Larry Linton, regional manager for CMS in Alabama, disputed these charges, saying it was "an extremely complex case," with "very conflicting reports coming out of our staff" as to whether Moore was eating and drinking.

"We were very, very surprised -- shocked would be accurate to say -- when he died," Linton said. He said CMS "followed this guy closely."

But, he added, "We're not going to tell you we did everything the way it ought to have been done. We found things we could change to improve."

Gear said the Moore case is only one example of poor correctional health care in Alabama. It illustrates what happens when a state government fails to monitor and evaluate the performance of a health care company.

"Alabama has a hands-off attitude," she said. "They are not evaluating the quality of care. The state sends $23 million to St. Louis. How do we k now what we got for $23 million?"

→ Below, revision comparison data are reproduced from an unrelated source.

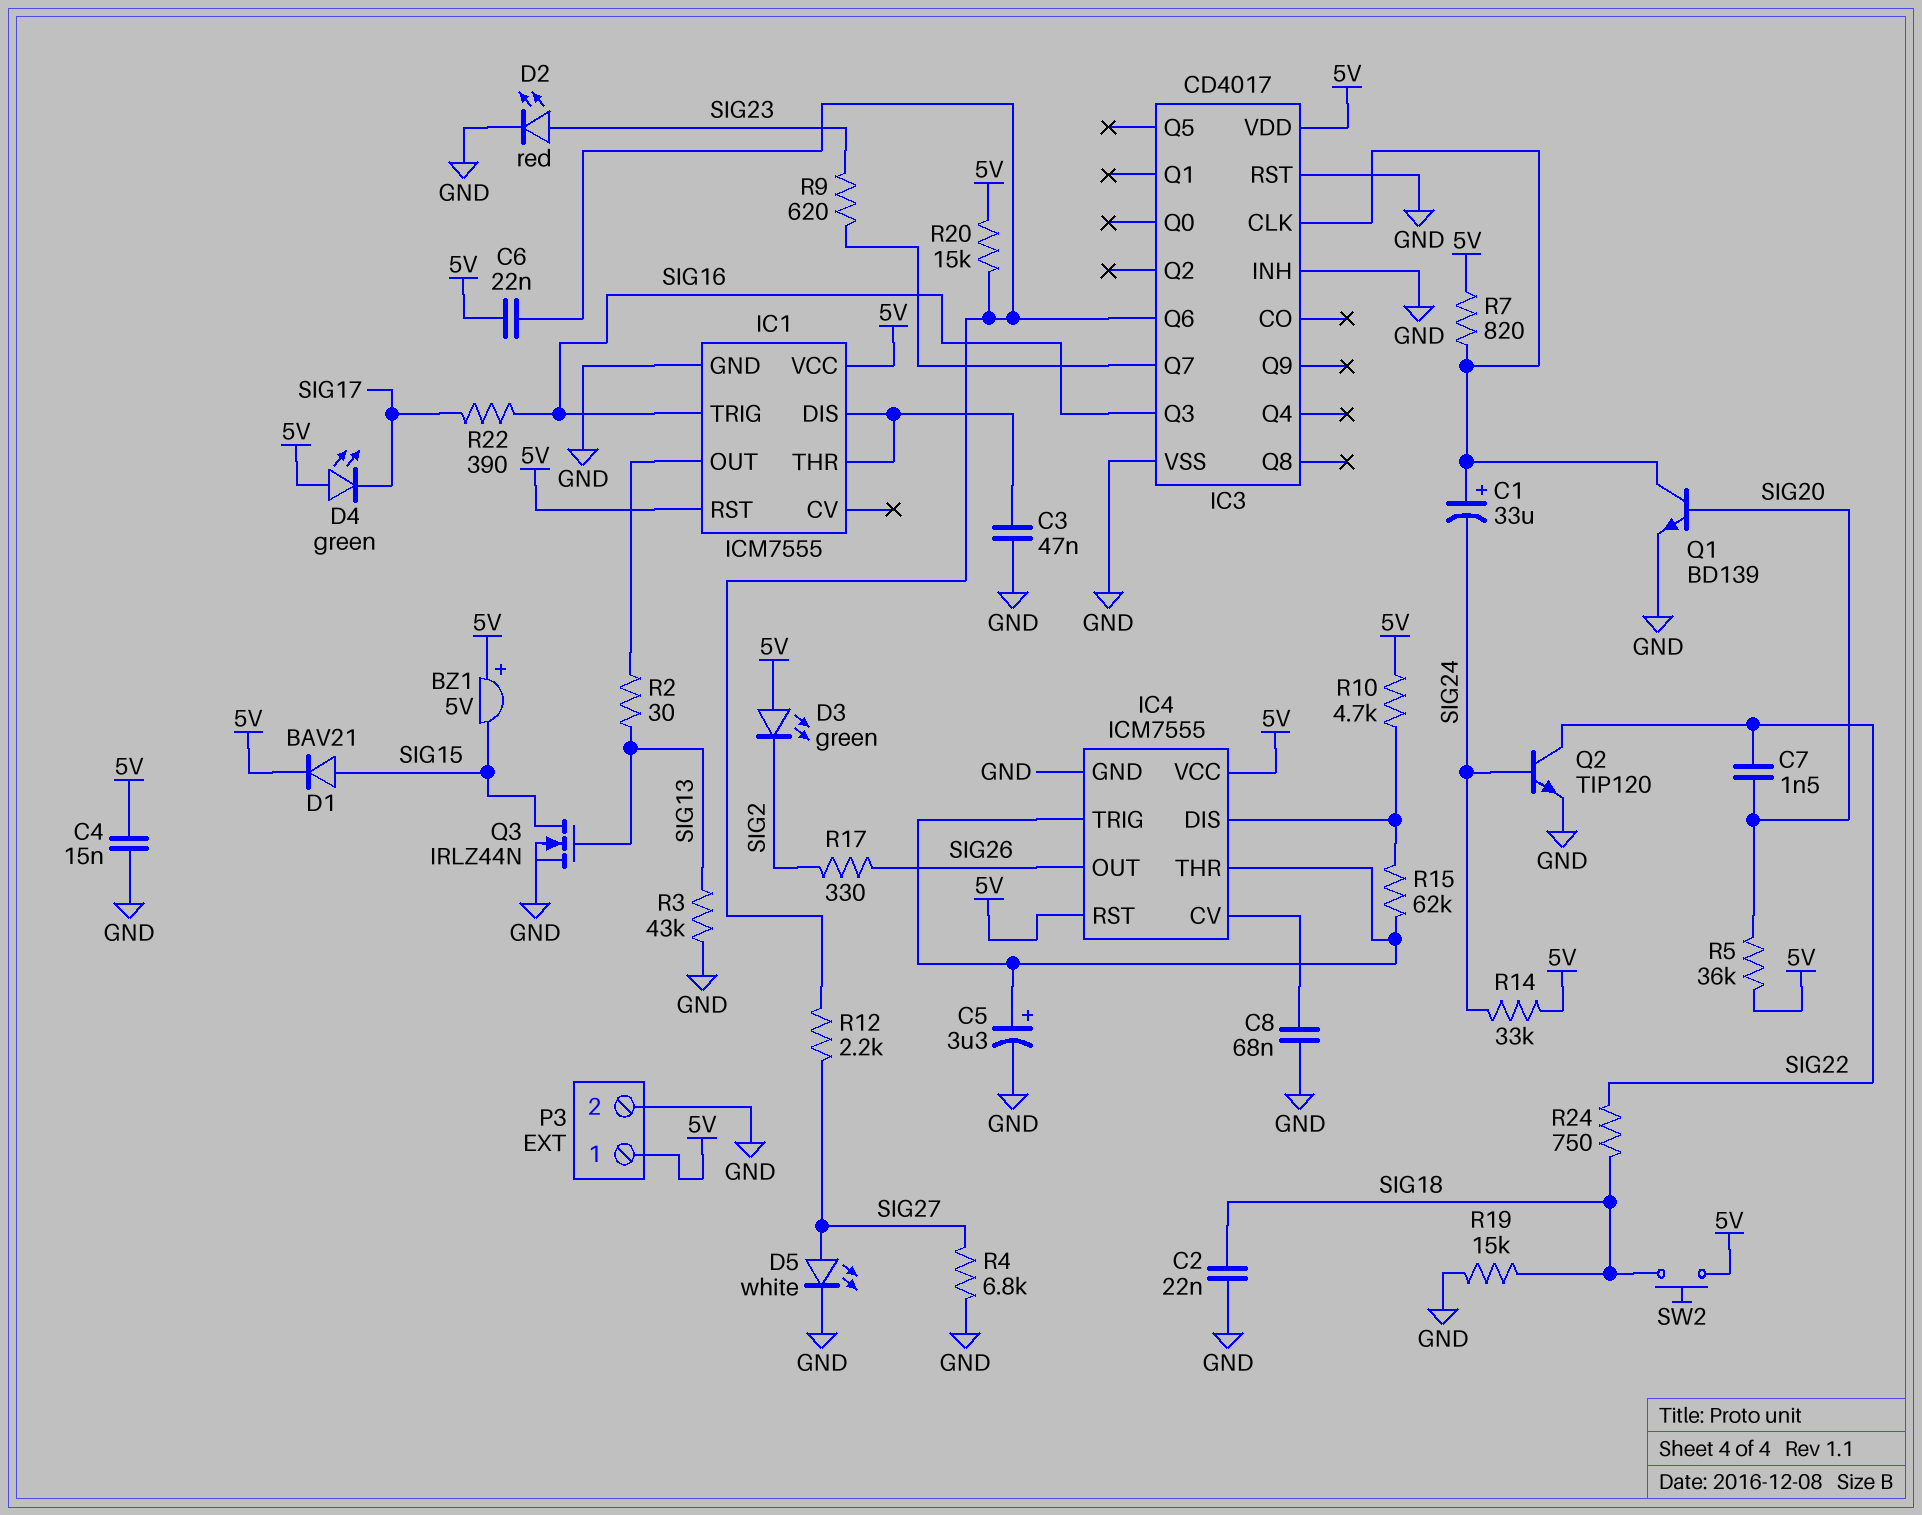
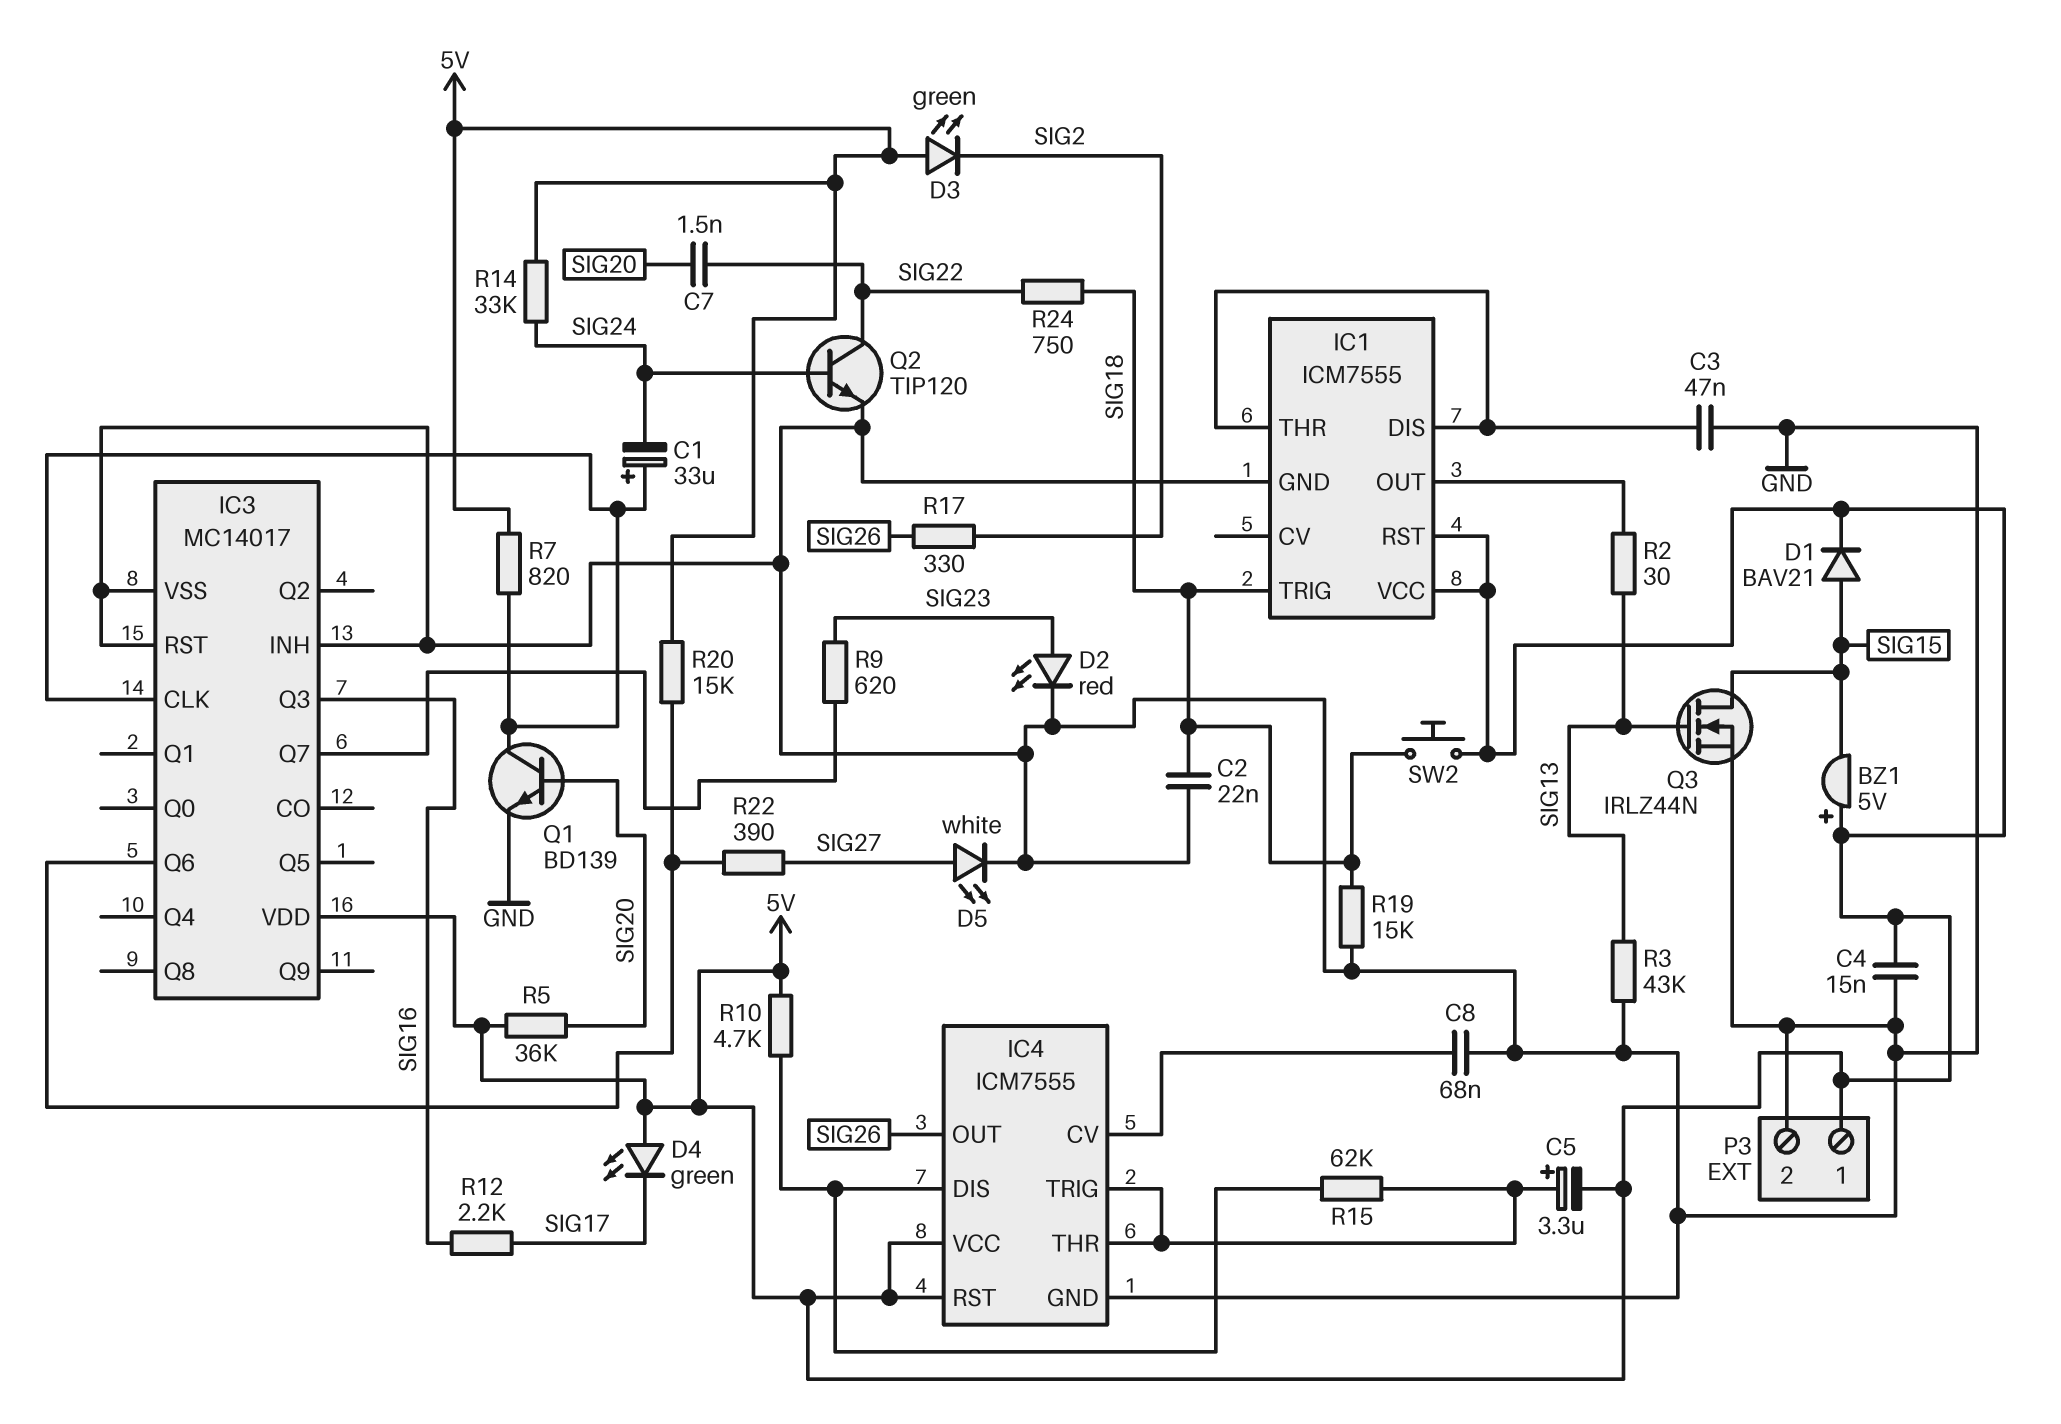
C5: 3.3uF (plus IC4/THR, minus GND) -> 3.3uF (plus IC4/THR, minus 5V)
C6: 22nF (5V, IC3/Q6) -> none
IC1 pin TRIG: SIG16 -> SIG18
IC3: CD4017 -> MC14017
R4: 6.8k (GND, SIG27) -> none
R12: 2.2k (IC3/Q6, SIG27) -> 2.2k (SIG16, SIG17)
R22: 390 (SIG16, SIG17) -> 390 (IC3/Q6, SIG27)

Tom Gilkeson, spokesman for the Alabama Department of Corrections, said the medical advisory committee keeps tabs on problems.

"We've been satisfied with the service we've gotten from CMS," he said.

Anger and grief

Kids scurried along the side of the house trapping lizards with paper cups as Gale Moore sat in the shade on her front steps and spoke of her son's fate.

"I'm angry about it," she said. "I believe somebody killed him. They can't make me believe he died of natural causes."

A few blocks away, Calvin Olison talked wistfully about a call he'd gotten in Mississippi the day his son landed in jail.

"I had a long talk with him," Olison recalled. "He said he was going to straighten up."

That was the last time Olison heard his son's voice.

"I want to make sure this doesn't happen again," Olison said.

And he flipped the walking cane between his legs, back and forth like the pendulum of a clock.

Caption: (1) Photo By J.B. Forbes/POST-DISPATCH - Gale More of Pritchard, Ala., talks about her son, Calvin, who was 18 when he died in prison. In front of her are photographs of her son before he was sentenced for burglary.

(2) Photo By J.B. Forbes/POST-DISPATCH - Calvin Olison on the porch of his home in Mobile, Ala. He remembers his son, Calvin Moore, as a fun boy who was "full of life." Olison settled a lawsuit over his son's death in August.